Faute inexcusable et chute de hauteur
Jurisprudence. Un salarié est décédé à la suite d’une chute de hauteur sur un chantier de maintenance. Son employeur a vu sa faute inexcusable reconnue et a contesté cette condamnation civile jusqu’à la Cour de cassation.
Les faits
Monsieur R. a été victime d’un accident mortel consécutif à une chute en étage, pris en charge au titre de la législation professionnelle. Relaxé au pénal, l’employeur saisit jusqu’à la Cour de cassation, s’agissant de la faute inexcusable qui a été retenue, ensuite, à son encontre. C’est dans ces circonstances que la Haute Juridiction décide cependant, ici, que :
« 4. (…) Pour relaxer la société A. du chef d’homicide involontaire, dans le cadre d’une relation de travail, par maladresse, imprudence, inattention, négligence ou manquement à une obligation de sécurité ou de prudence imposée par la loi ou le règlement, [la juridiction a] jugé que rien n’avait permis de déterminer les causes de la chute de M. R, cause de son décès, que, compte tenu du très long délai écoulé entre la mise en service du système de chauffage par la société A. et l’intervention de son salarié pour un simple travail de finitions s’apparentant à une prestation de maintenance ou de service après-vente, le responsable de la société A. était en droit de penser que le chantier était totalement terminé y compris s’agissant de la protection de la trémie de l’escalier et qu’en envoyant seul M.R dans la maison afin d’y effectuer quelques finitions sur le système de chauffage installé depuis plusieurs mois, le responsable de la société A. s’est comporté comme un homme normalement diligent et qu’il ne peut lui être reproché aucun manquement ou négligence (…).
Réponse de la Cour
5. Ayant, d’abord, rappelé que l’arrêt pénal retient que si la cause du décès de M. R a été sa chute depuis l’étage par une trémie non protégée, rien en revanche n’a permis de déterminer les causes de cette chute et qu’un doute subsiste sur les raisons pour lesquelles il a chuté d’un étage de la maison, et ensuite relevé qu’il résulte des constatations de l’inspecteur du travail, des enquêteurs et des photographies, l’absence de garde-corps au niveau de l’escalier d’où la victime est tombée, alors qu’elle ne bénéficiait d’aucun moyen de protection et que le responsable de la société, s’il pouvait penser que le chantier était entièrement terminé, ne s’en est pas assuré et n’a pas vérifié les conditions dans lesquelles le salarié allait intervenir sur le chantier, faisant ainsi ressortir que l’employeur, qui aurait dû avoir conscience du danger auquel a été exposé son salarié, n’a pas pris les mesures nécessaires pour l’en préserver, c’est sans encourir le grief allégué que la cour d’appel a retenu la faute inexcusable de l’employeur. (…). »

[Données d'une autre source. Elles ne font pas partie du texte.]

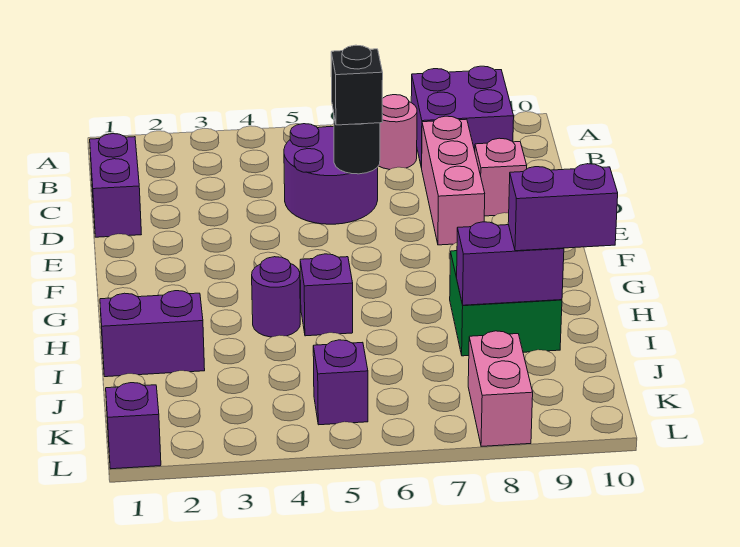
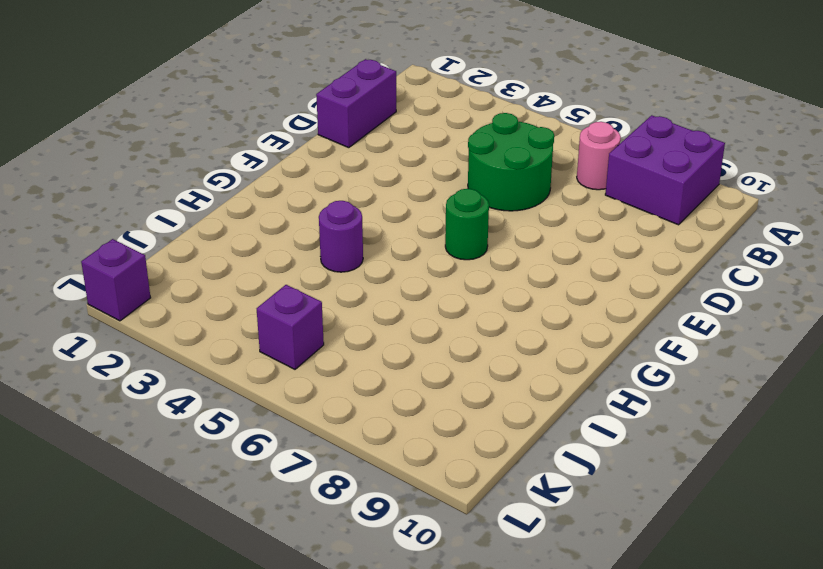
green round brick C5:D6 level 1 -> purple round brick C5:D6 level 1
green round brick F6 level 1 -> none
none -> pink brick C8:E8 level 1
none -> pink brick D9 level 1
none -> purple brick H5 level 1

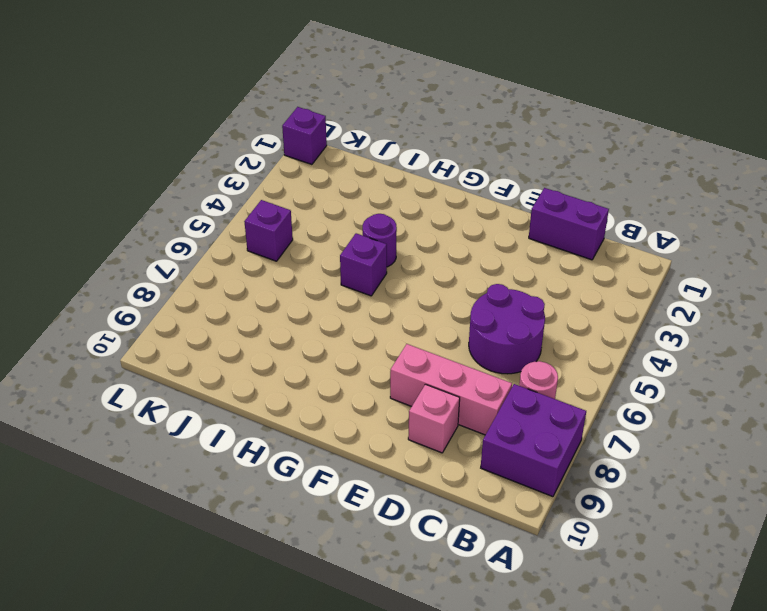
none -> green brick H8:I9 level 1
none -> purple brick I1:I2 level 1
none -> pink brick K8:L8 level 1

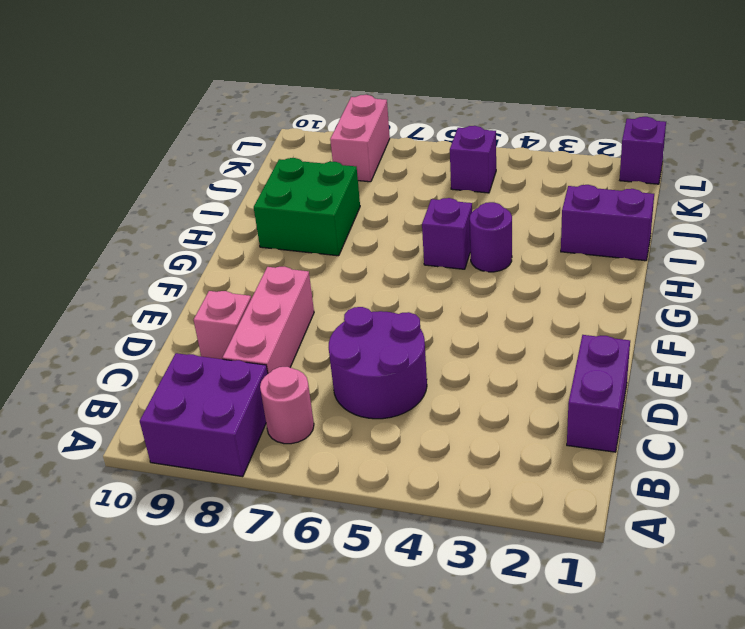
none -> black round brick D6 level 2
none -> purple brick I8:I9 level 2
none -> black brick D6 level 3

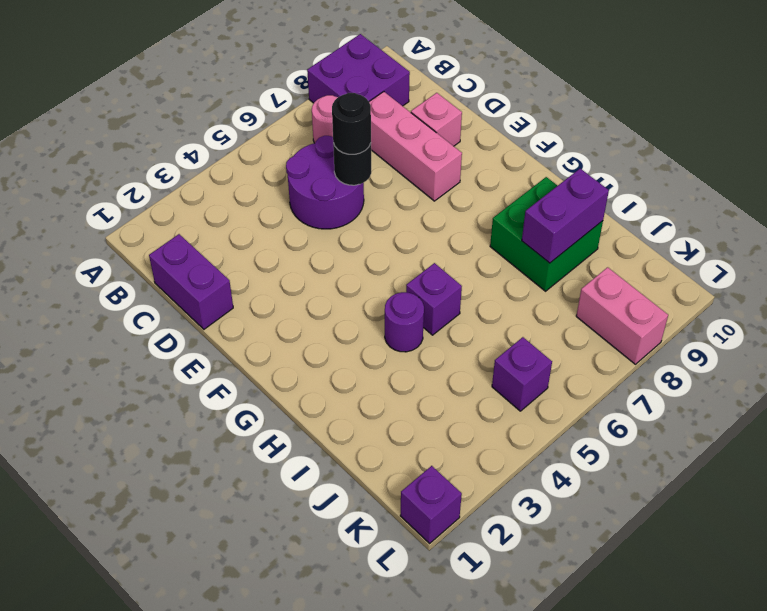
black round brick D6 level 3 -> black brick D6 level 3
none -> purple brick I1:I2 level 1
none -> purple brick I9:I10 level 3

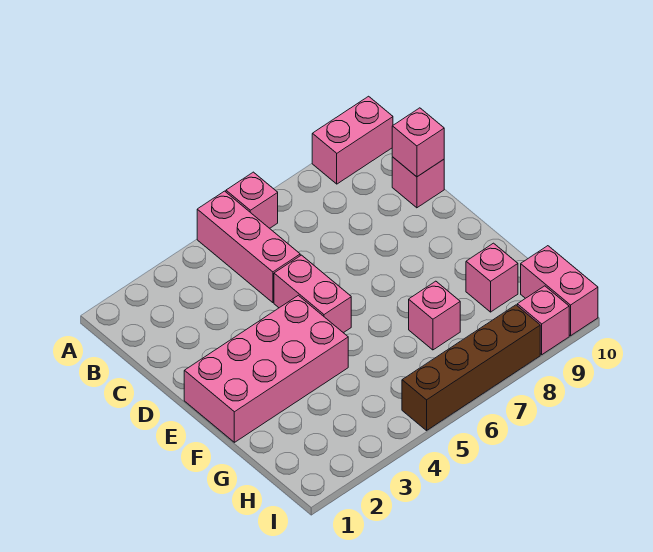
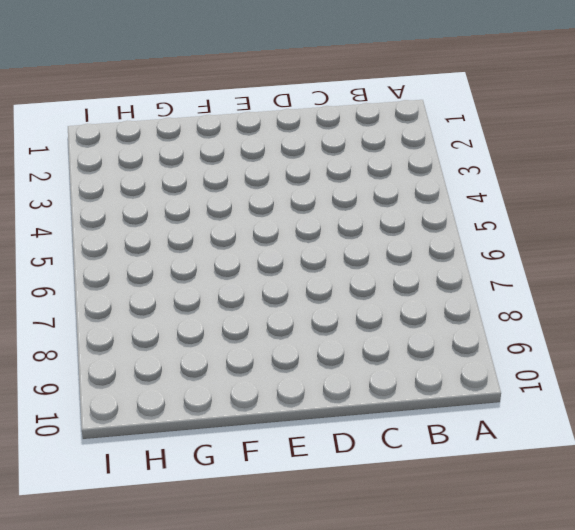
none -> pink brick A5:C5 level 1
none -> pink brick A6 level 1
none -> pink brick A9:A10 level 1

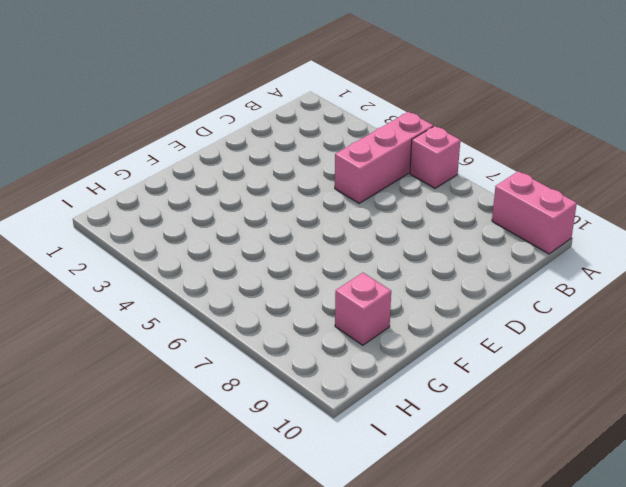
none -> pink brick C10 level 1
none -> pink brick D5:E5 level 1
none -> pink brick E1:F4 level 1

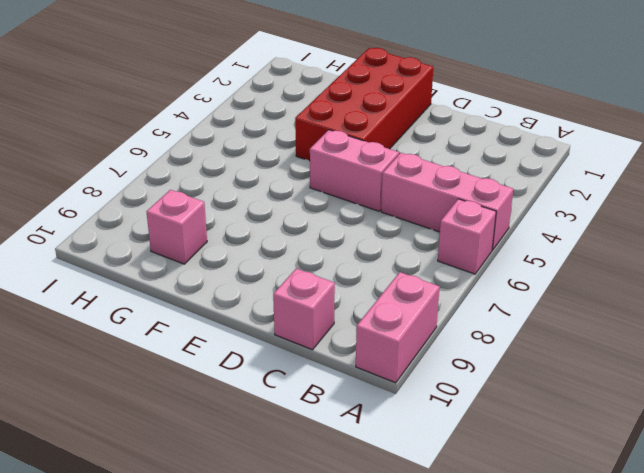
red brick E1:F4 level 1 -> pink brick E1:F4 level 1
none -> pink brick G7 level 1
none -> pink brick H10:I10 level 1
none -> brown brick I5:I8 level 1

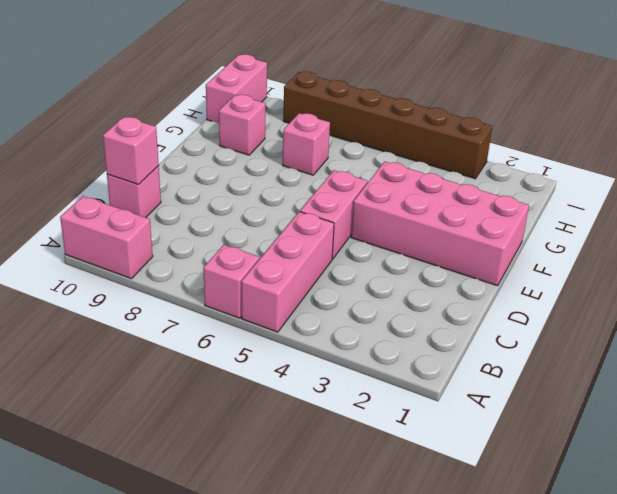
brown brick I3:I8 level 1 -> brown brick I5:I8 level 1
none -> pink brick I9 level 1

Partant, le pourvoi de l’employeur est rejeté.
En résumé
Dans les suites d’une chute mortelle de l’un de ses salariés, envoyé intervenir sur une installation d’un système de chauffage sur un chantier, l’employeur a d’abord, été relaxé du chef d’homicide involontaire au bénéfice de l’indétermination des causes exactes de l’accident.
Cependant, par ailleurs, ce même employeur a vu sa faute inexcusable reconnue et a entendu contester sa condamnation civile en conséquence. Il soutient ainsi qu’il pensait le chantier terminé depuis leur première intervention, des mois plus tôt. Mais, dans la mesure où le salarié a été envoyé sur ce site sans que l’employeur ne le vérifie factuellement, l’imprévisibilité du danger n’est pas retenue. En d’autres termes, l’employeur aurait dû s’assurer de la sécurité sur le chantier, avant de l’y envoyer à nouveau. Partant son pourvoi est rejeté.
Article extrait du n° 594 de Face au Risque : « Éviter les chutes » (juillet-août 2023).